Mike Ross as Billy, Michael Hanrahan as Bug, Oliver Dennis as Donnie and Diego Matamoros as Dick in Soulpepper's production of "High Life"

For Canadian theatregoers, one of the great pleasures of Lee MacDougall's High Life is watching your favourite actors play substance-abusing low-lifes without having to listen to them put on fake American, Irish or British accents.

MacDougall's celebrated black comedy, receiving a welcome revival at Soulpepper, concerns a quartet of morphine addicts planning the ultimate hoser heist.

Premiering in Toronto in 1996 before spreading to stages across the country and internationally, High Life was perhaps the most prominent Canadian example of the theatrical trend at the time toward vulgar, violent and in-your-face plays across the English-speaking world.

The Tarantinos of the 1990s theatre included Tracy Letts in the United States, Jez Butterworth in Britain and Irish writers such as Martin McDonagh and Conor McPherson.

While those playwrights all continued to develop into the new millennium, MacDougall turned out to be a one-off wonder. But, as director Stuart Hughes's unremitting production shows, that single hit continues to provide a memorable, amoral rush.

Out of jail for just 24 hours, Bug (Michael Hanrahan) is already back drinking beers and shooting up with Dick (Diego Matamoros), an enabling friend who more than lives up to his name.

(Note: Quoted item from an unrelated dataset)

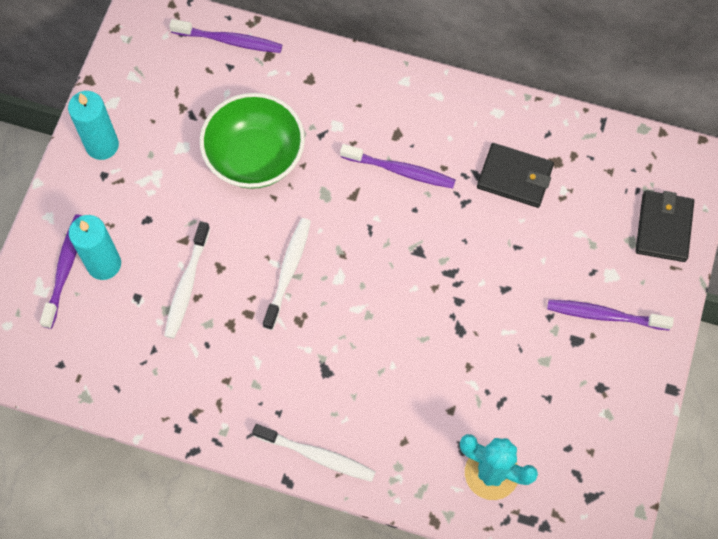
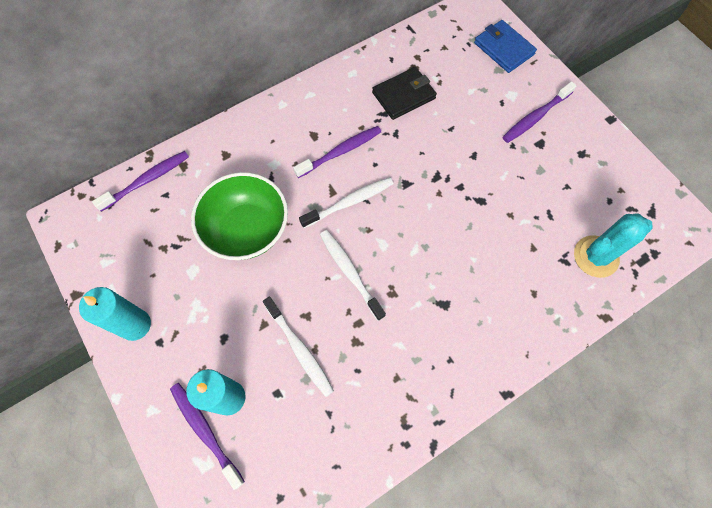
camera: 50 degrees left, 0 degrees up
(317, 455) = (502, 358): white toothbrush -> white toothbrush (349, 202)
(663, 227) = (503, 48): black wallet -> blue wallet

Dick enlists Bug to join two other "disciples of the evil Morph" in his latest money-making scheme – money being, ultimately, only a means to an end: more morphine.

Their fellow conspirators are Donnie (Oliver Dennis), a kindly, sickly man running on 40 per cent of one kidney who "borrows" wallets from church cloakrooms, but always returns them "because it takes forever to replace all those cards, eh?"; and Billy (Mike Ross), a younger, sexually ambiguous man yet to lose his looks or spend any time in jail, two attributes that makes him highly suspicious to both Bug and Donnie (who themselves aren't suspicious of each other).

MacDougall's play is full of debauched detail about these lives of desperation that is hilarious at the time, depressing to reflect on later. It's also extremely well crafted: Dick's ATM-related plot may not be a brilliant one, but it is plausible enough that you believe it would come across as brilliant to the characters in question.

Largely, High Life provides an opportunity for four offbeat performances. Dennis rises to the occasion as the whiny Donnie, providing the latest in a succession of comic coups at Soulpepper. As the loose cannon Bug, however, Hanrahan provides the strongest focus for the production, slowly simmering away: Even though our eyes never leave him for more than a moment, unlike the proverbial pot, he does eventually boil over.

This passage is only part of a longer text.